Re: Dry Mounting

From: Ryuji Suzuki <rs_at_silvergrain.org>
Date: Sat, 03 Jun 2006 03:23:22 -0400 (EDT)
Message-id: <20060603.032322.193360093.lifebook-4234377@silvergrain.org>

From: Jonathan Bailey <jon@jonathan-bailey.com>
Subject: RE: Dry Mounting
Date: Fri, 02 Jun 2006 21:19:14 -0400

> The other issue I'll bring forward here now is the "Ansel Adams
> School" of thought which has us sign prints directly under the image
> and having the signature remain in full view. Or, even worse,
> signing the mat board to which the print is mounted. Sooner or
> later that print and mount board *will* be separated.

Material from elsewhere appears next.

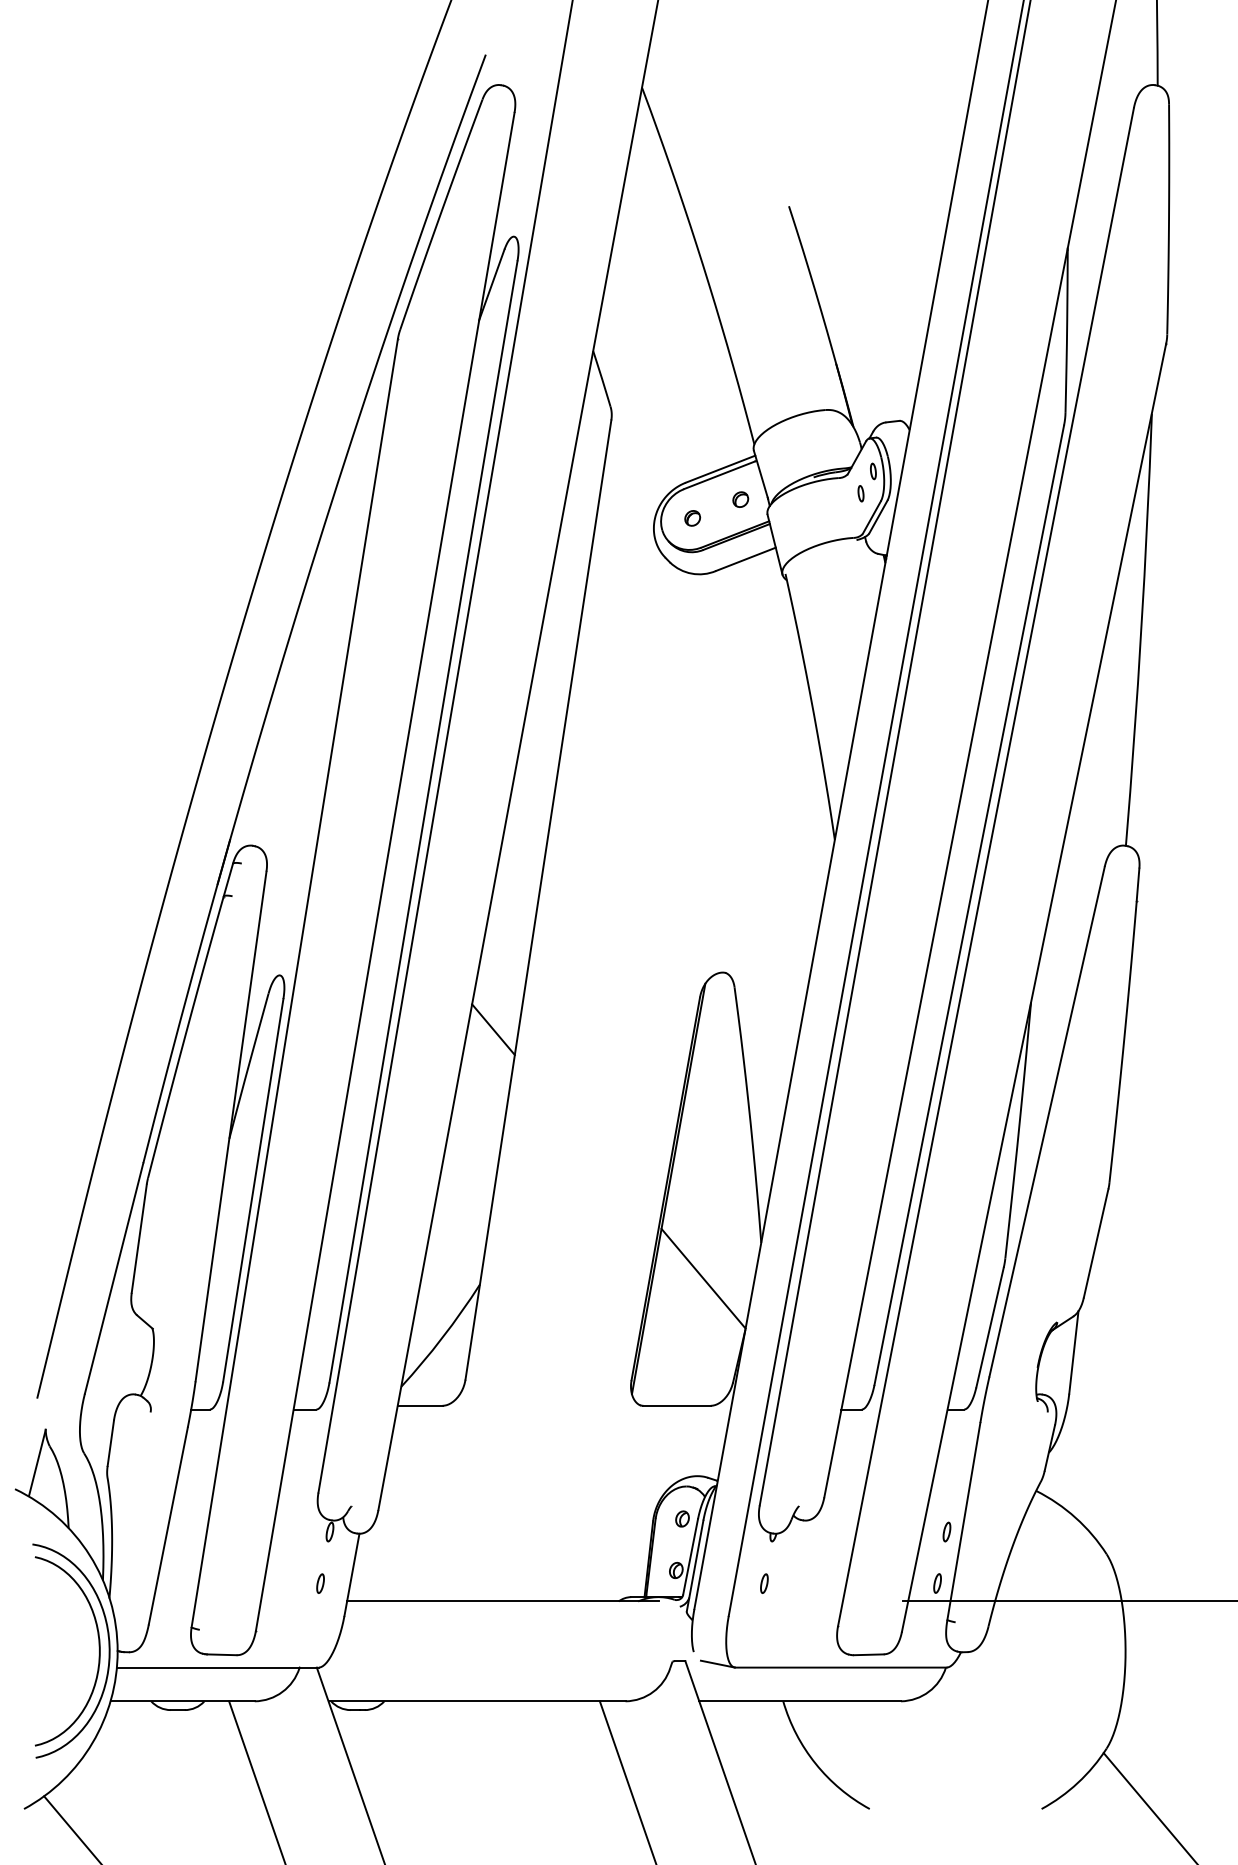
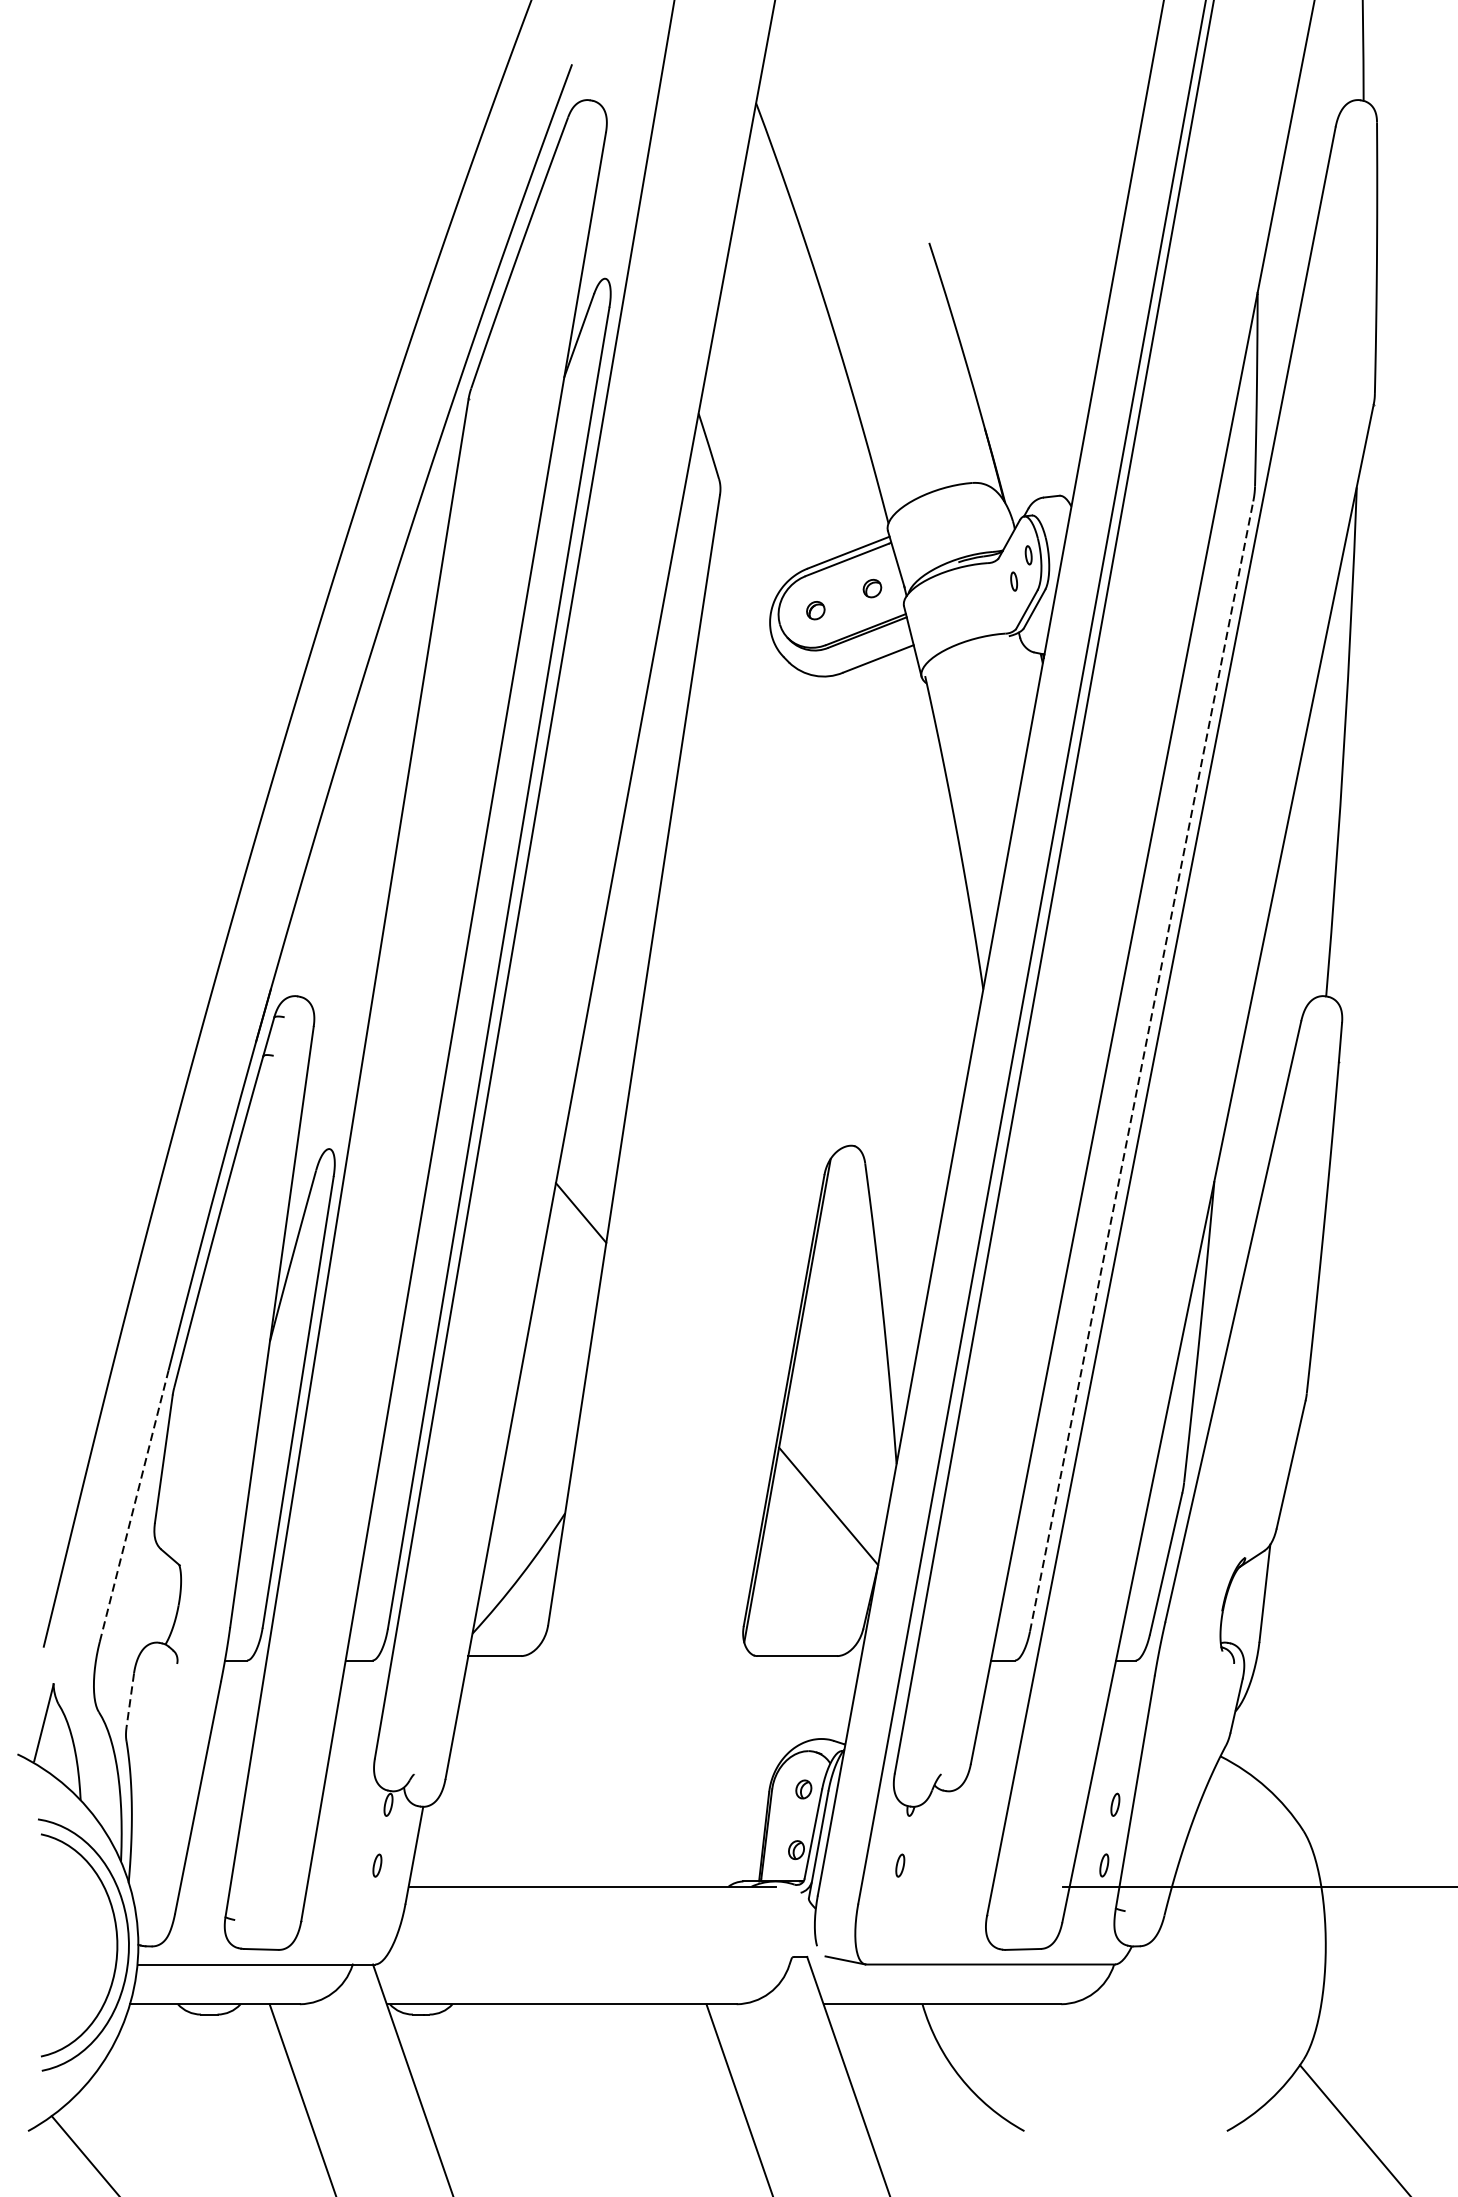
line: (969, 905) -> (1141, 1066), solid -> dashed
line: (114, 1278) -> (134, 1506), solid -> dashed
line: (110, 1443) -> (129, 1700), solid -> dashed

And, there
> goes the signature - and value. (But really folks, what are the
> chances your prints - or mine - will be sought after 50 or 100 years
> from now? PRETTY DARN SLIM!)

I don't care about the chance of my prints sought after 100 years. But
what's wrong with signing the print and hide it with the overmat, but
sign the overmat again?

I personally don't see a good reason to cut the window to fit
something other than the "image" (for my personal preference anyway)
so I tend to do what I described above. If people of your opinion feel
better, I wouldn't mind signing at all sides of the print margin :-),
but those will still be under the matte board, on which I sign again.
Is this a bad practice???

From: Liam Lawless <lawless@bulldoghome.com>
Subject: RE: Dry Mounting
Date: Sat, 03 Jun 2006 04:09:26 +0100

> I'm aware that dry mounting can be controversial, but, if you
> followed the links in my original message, it *appears* that modern
> tissues might confer some benefits. Did you look at the images at
> the end of the Smith article? I'm thinking mainly about
> silver-gelatine prints myself.

That article does not describe what condition was used to test (it
simply says "high concentrations of pollutants were then blown through
the back of the mount board.") and while I don't doubt that the dry
mount tissue is acting as a pollutant barrier in that test, I don't
find it a compelling reason to use dry mounting method.

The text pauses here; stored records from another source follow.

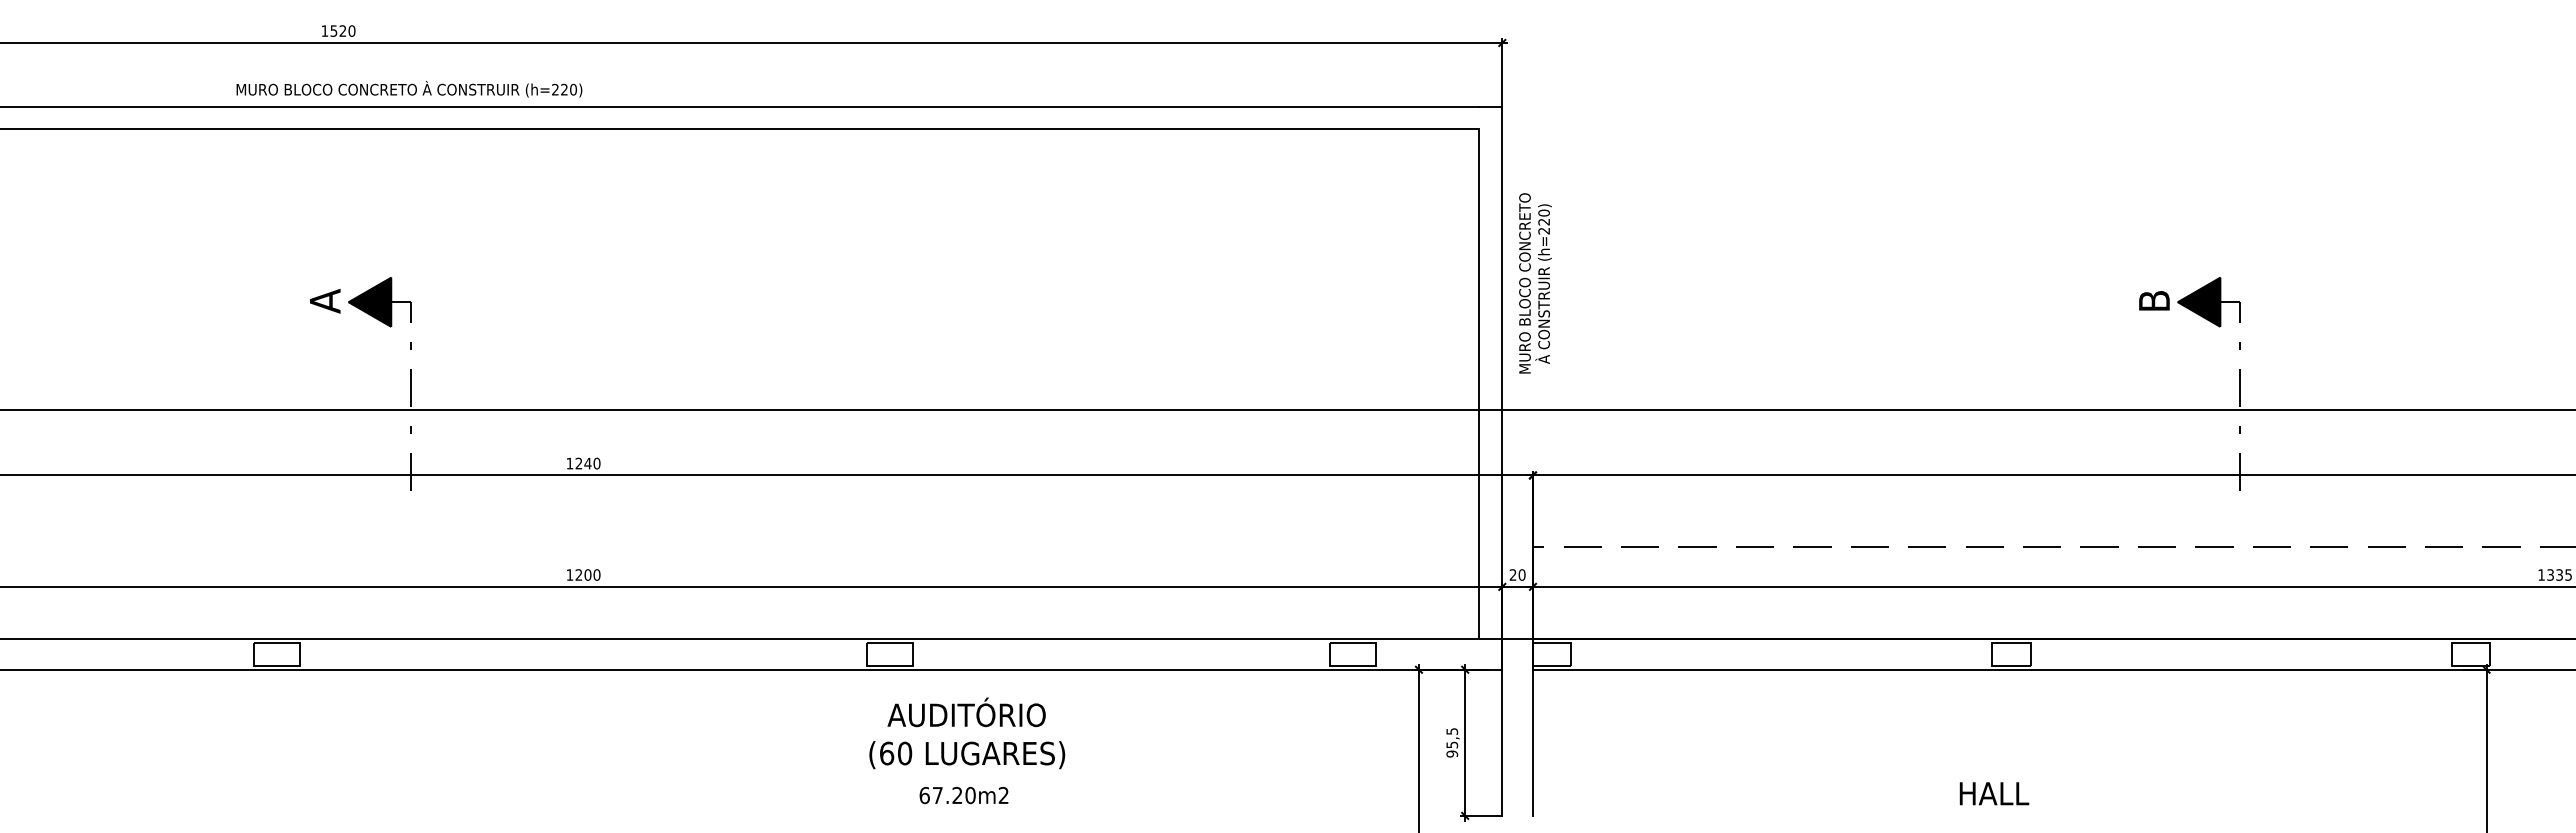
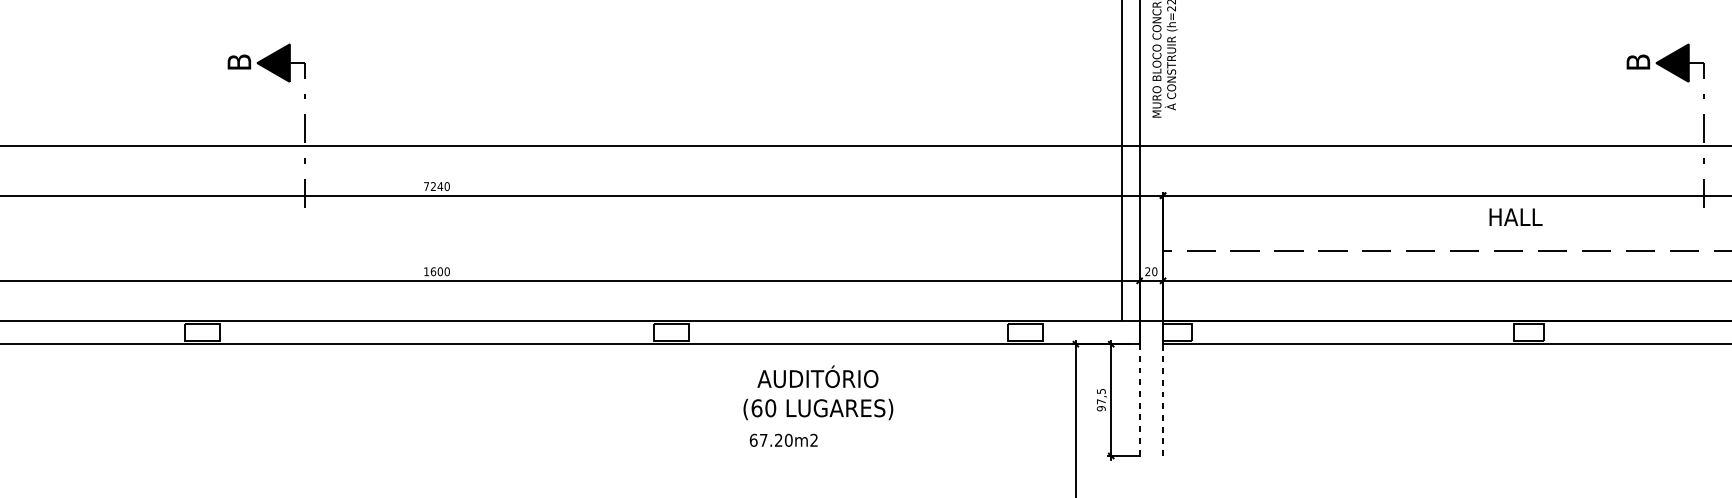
text: (325, 300) -> (239, 61), A -> B
text: (569, 463) -> (426, 186), 1240 -> 7240
text: (578, 574) -> (433, 271), 1200 -> 1600
text: (967, 733) -> (818, 392), moved
line: (1532, 742) -> (1162, 399), solid -> dashed
line: (1502, 743) -> (1139, 400), solid -> dashed
text: (1452, 744) -> (1101, 401), 95,5 -> 97,5
text: (1994, 793) -> (1516, 217), moved
text: (963, 795) -> (783, 440), moved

First of all, dry mounted b&w print was not free of deterioration. The
center part may be only lightly browned, but the edges look faded and
more heavily yellowed. It's expected that the barrier from dry
mounting is only a small part of the equation. Without knowing what
"pollutants" they used at what concentration, along with RH and
temperature of testing, I shouldn't say much but it is very likely
that a very light polysulfide toning could prevent any visible
deterioration in the same condition, even if the print was hinge
mounted. Toned prints have a very effective protection mechanism
"built-in" to the image.

I personally use ArtCare 8-ply board (expensive!) when framing my work
but I would not consider framing anything that's untoned.

If you are so into the concept of "additional barrier" then you could
also look into corrugated polyester board. You could use one of these
as the backing board. They are also great as a general construction
material when you need to make a custom camera case, custom gift box,
etc. and I've also made a custom light diffusers for studio flashes
with them. I've never used them as the backing board but it is at
least archival and I don't see why it won't work for this purpose.

> conservators argue that this bleach may cause damage to the
> structure of the paper in the long term and that prints should
> rather be placed in a stable enclosure and stored in a cool, dark
> place until such time as a safe cure is available, but cannot give
> an answer to when this time might arrive, or what progress is being
> made in this direction.

I understand your frustration but it's a misunderstanding of what
scientists do and what they should do. Indeed, current trend in
conservation strongly tends to emphasize passive approach and it is
usually very discouraged to apply any wet treatment to old
materials. So, the part "until such time as a safe cure is available,
..." is very unlikely to happen ever, if you follow conservator's
recommendation.

However, I agree with your point about current viewing vs long term
asset.

> So my disagreement is with the attitude of the conservators I've
> encountered, not their science.

I wouldn't take it as an attitude issue, because it's their main focus
and their job to study, practice and recommend techniques that give
rise to very long life expectancy. If your goal is not there, you
might want to choose other techniques as well. Those techniques may or
may not coexist in the same work, but you can certainly make some
things highly archival and other things in the reverse way.